LOS ABRAZOS QUE NUNCA DIMOS

Juan Carlos Méndez Guédez

Imagen tomada del blog El monte análogo


En los años cuando me gustaba el boxeo, había un golpe que siempre me impresionaba. Ese puñetazo al hígado que parecía no surtir efecto, y que después de unos instantes desinflaba al rival y lo lanzaba sobre el ring. Existía algo seductor en ese efecto retardado, en esa memoria de un dolor que sólo sabía reconocerse como pretérito.
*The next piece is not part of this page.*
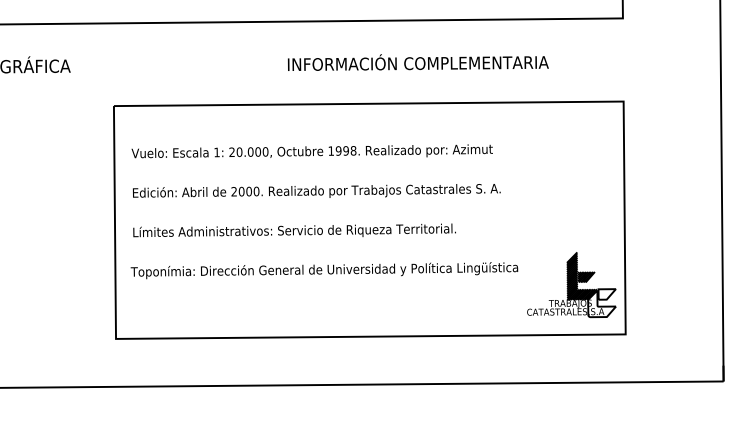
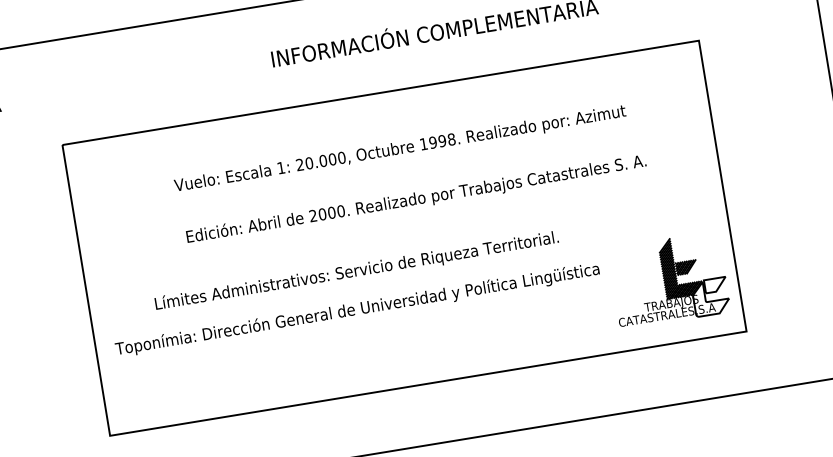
text: (311, 151) -> (399, 148), moved
text: (316, 190) -> (415, 198), moved
text: (294, 230) -> (356, 270), moved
Hoy leyendo El libro del desasosiego, de Pessoa, descubro la forma en que maneja en ocasiones ese golpe. “He nacido en un tiempo en que la mayoría de los jóvenes habían perdido la creencia en Dios, por la misma razón que sus mayores la habían tenido: sin saber por qué”.
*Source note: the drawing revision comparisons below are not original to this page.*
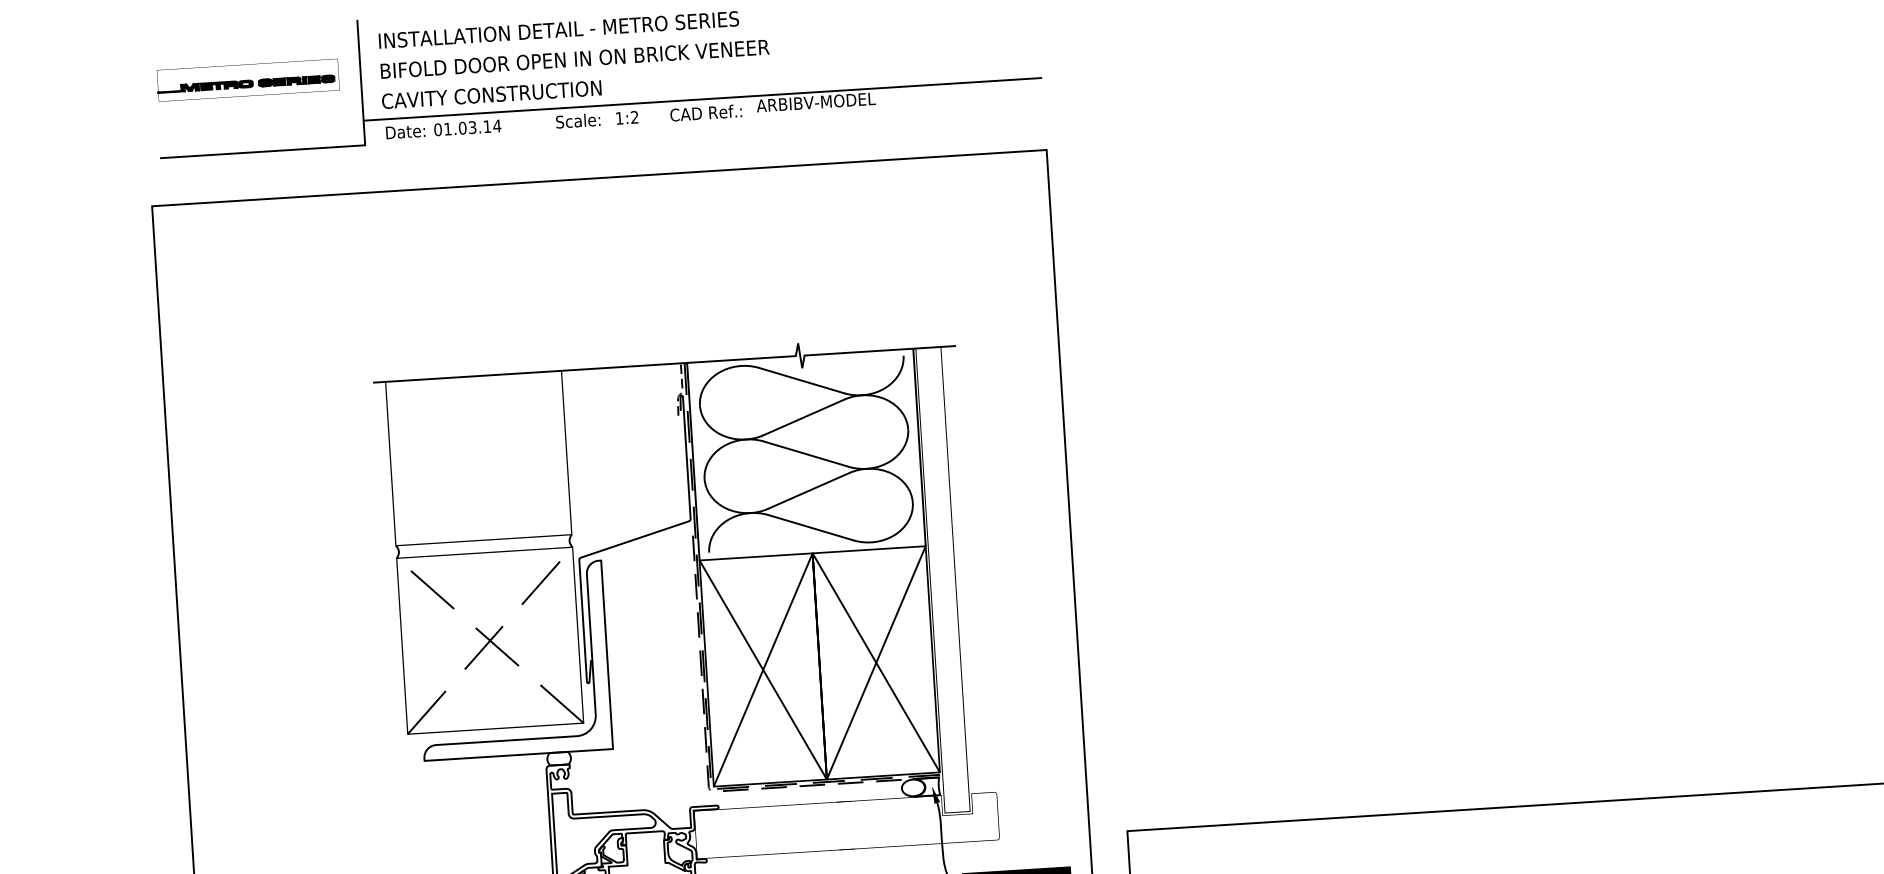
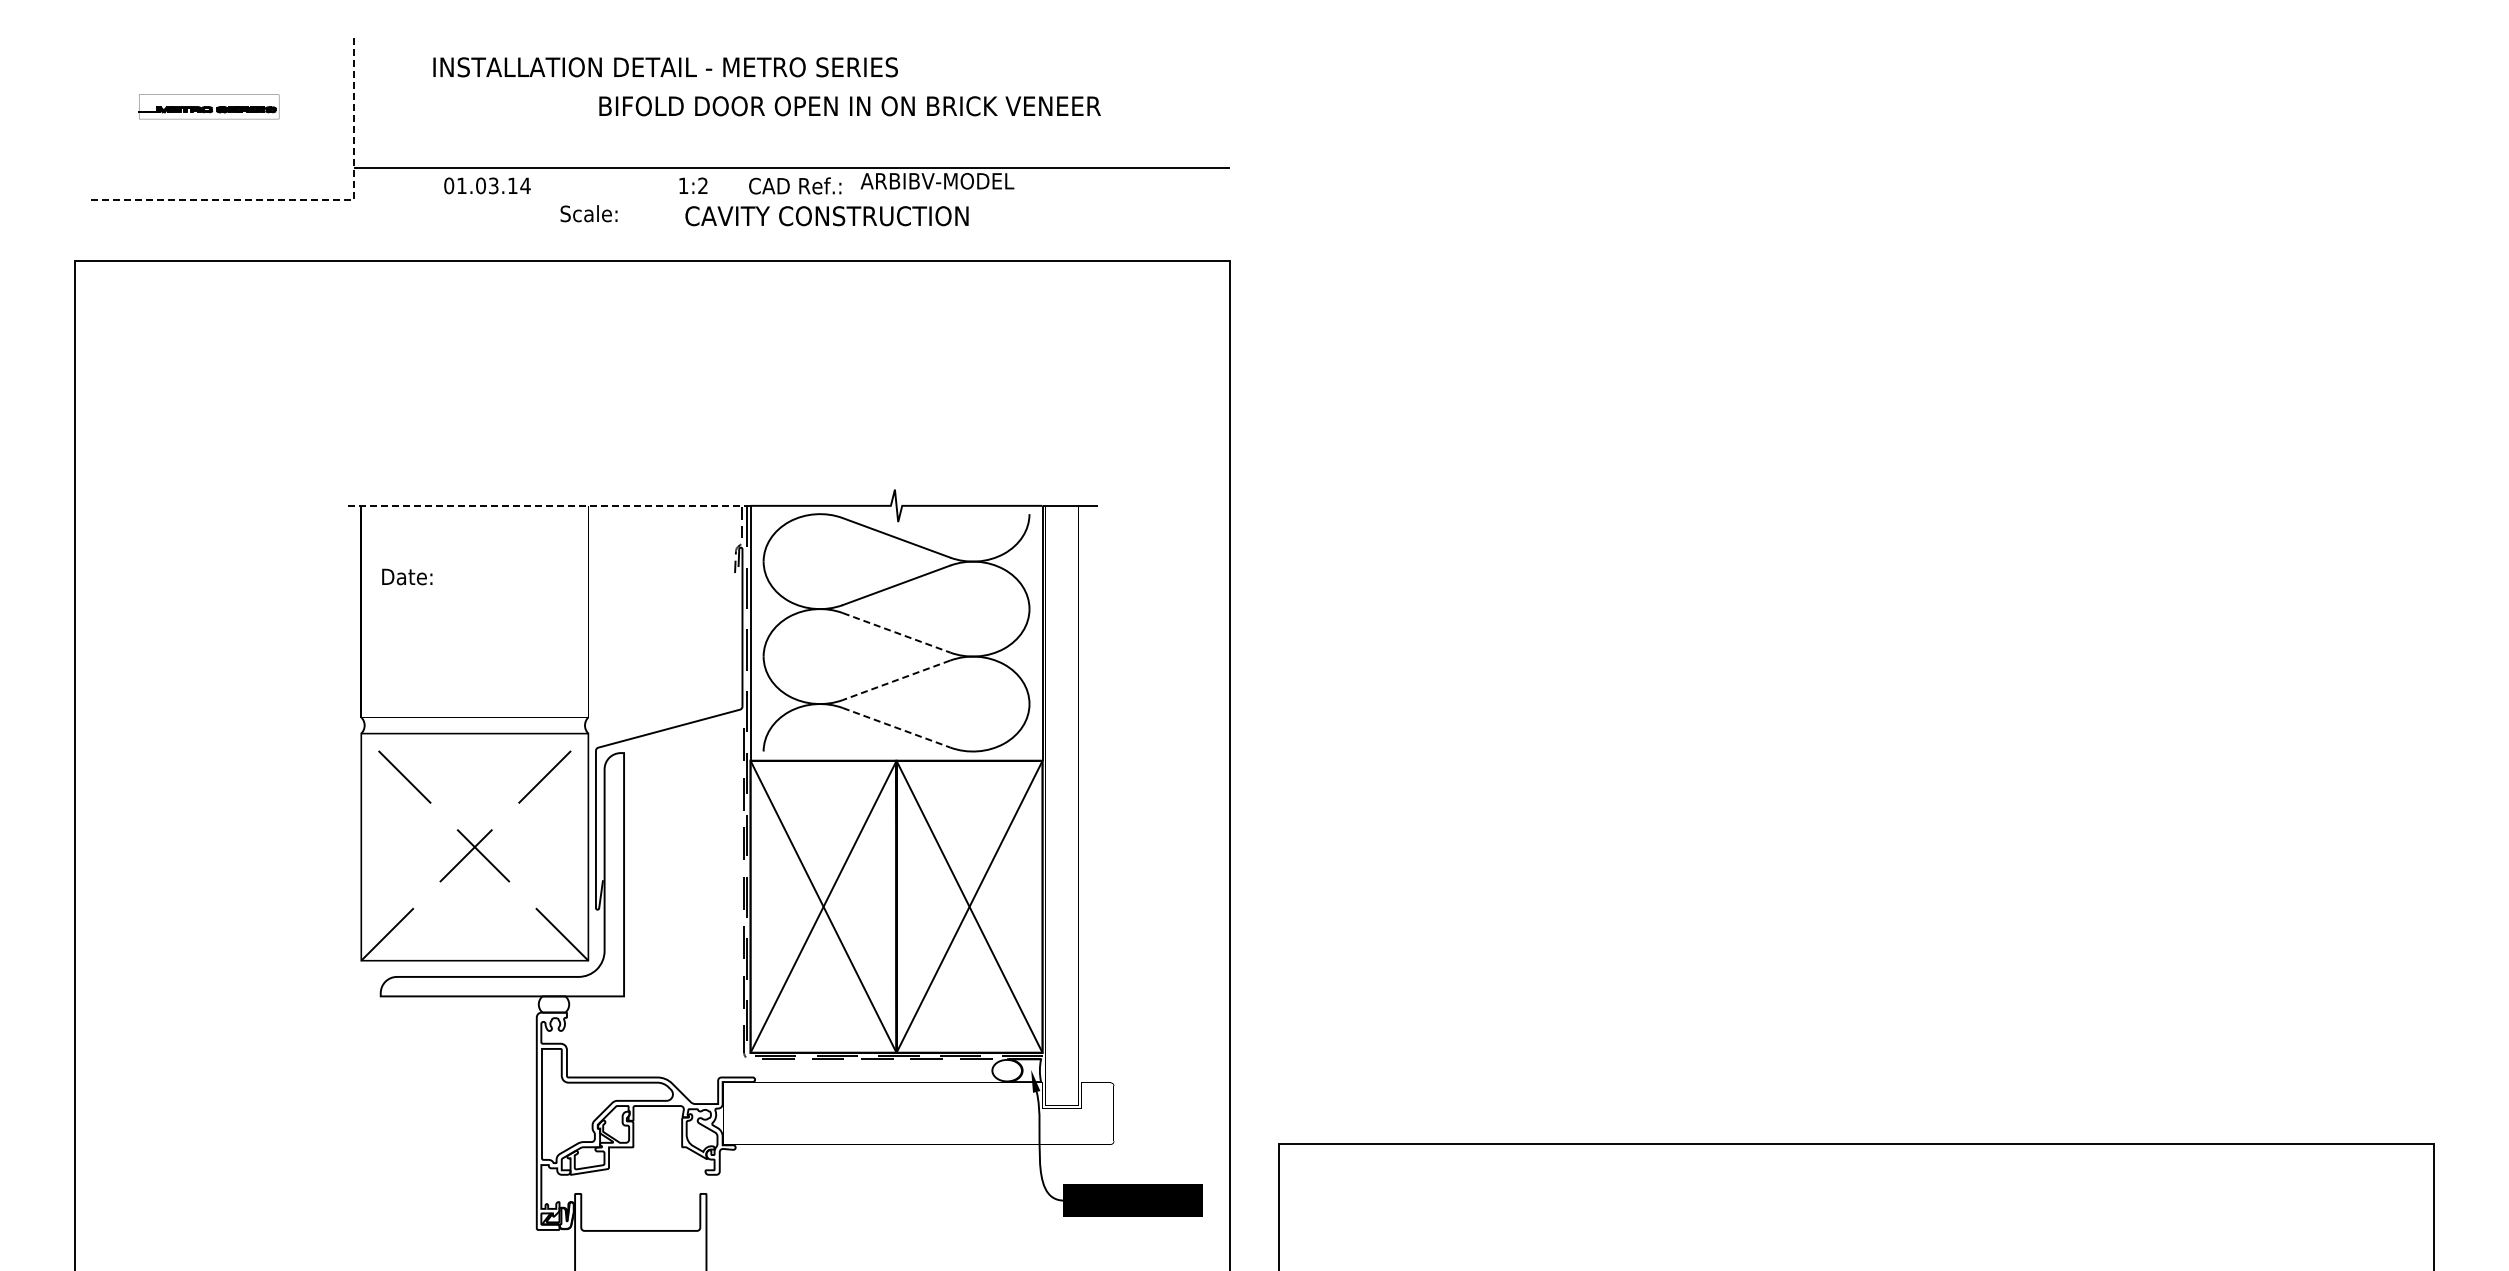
text: (558, 30) -> (665, 67), moved
text: (574, 59) -> (849, 106), moved
part: (247, 80) -> (208, 106), size x0.6
text: (491, 95) -> (826, 216), moved
text: (577, 120) -> (588, 213), moved
text: (405, 131) -> (407, 576), moved
line: (325, 147) -> (303, 199), solid -> dashed
line: (529, 372) -> (547, 505), solid -> dashed
line: (807, 454) -> (897, 633), solid -> dashed
line: (808, 491) -> (896, 680), solid -> dashed
line: (811, 527) -> (897, 727), solid -> dashed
Uno sigue de largo después de tropezar con esa frase, se levanta a beber un vaso de agua, mira un poco de televisión y de repente la frase regresa: hiriente, inexplicable, y ya sólo puede uno verse derribado en el suelo, sin saber el motivo, sin saber si Dios es algo más que una tibia palabra, que un olor a incienso en mitad de la infancia, que una medalla de oro en el cuello de aquella maestra de la "Experimental Venezuela", sin entender qué hace uno masticando esas cosas, qué hace uno pensando en ellas durante la tranquila tarde de un día sábado.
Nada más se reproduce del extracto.